My crazy but boring life

Stay at home mom with issues. I struggle with my life on a daily basis.

Friday, February 04, 2005

I started this blog as am outlet for me. I couldn't imagine that anyone would actually find it, much less read it. I know everyone gets comments that are mean and hurtful, and I understand that. I didn't think a stranger saying hurtful things would really affect me. I mean, I'm already wounded. But it hurts. Maybe I whine a lot, but it's my blog, I can say what I want, free speech and all that. But lazy? Anyone who has kids knows that you can't be lazy. Too much to be done. I am up everyday at 5am, and don't go to sleep until 11pm or midnight. In between trips to school, work, laundry, cleaning, cooking, and everything else I have to get done, I don't have too much time for myself.

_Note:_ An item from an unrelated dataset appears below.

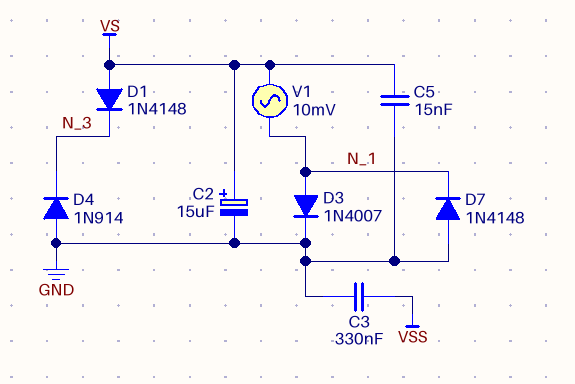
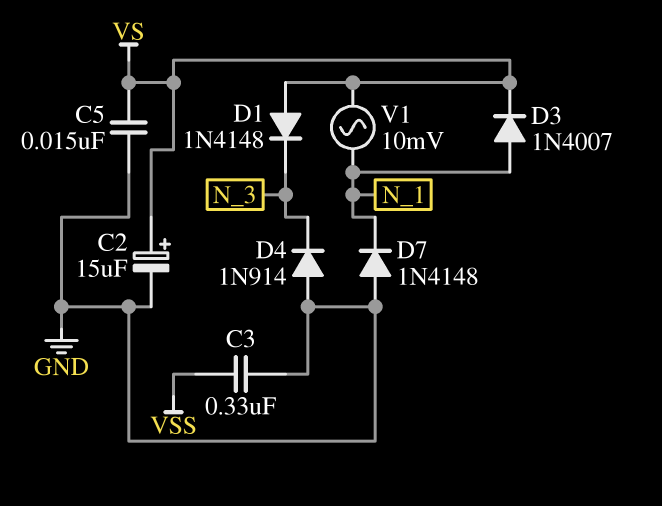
D3: diode 1N4007 (A N_1, K GND) -> diode 1N4007 (A N_1, K VS)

What I hoped for was that someone might read me, and give me positve feedback, not personally attack me and my husband. I know I shouldn't let it affect me, but it has. My husband may not be perfect, and in fact, is pretty fucked up emotionally sometimes, I love him. He doesn't beat me, he works hard, he does the best that he can. Usually when I blog it's so I can let off some steam in a somewhat constructive manner. It's usually when i'm upset about something (like now). It's usually theraputic. But not today. Oh well. I'll get over it. Oh, and by the way, Just cause I don't talk incessantly about my workouts or food comsumption doesn't mean I am doing nothing about my weight. Sometimes people need to vent. I hope you're happy that you made someone already fragile feel like crap. Thanks.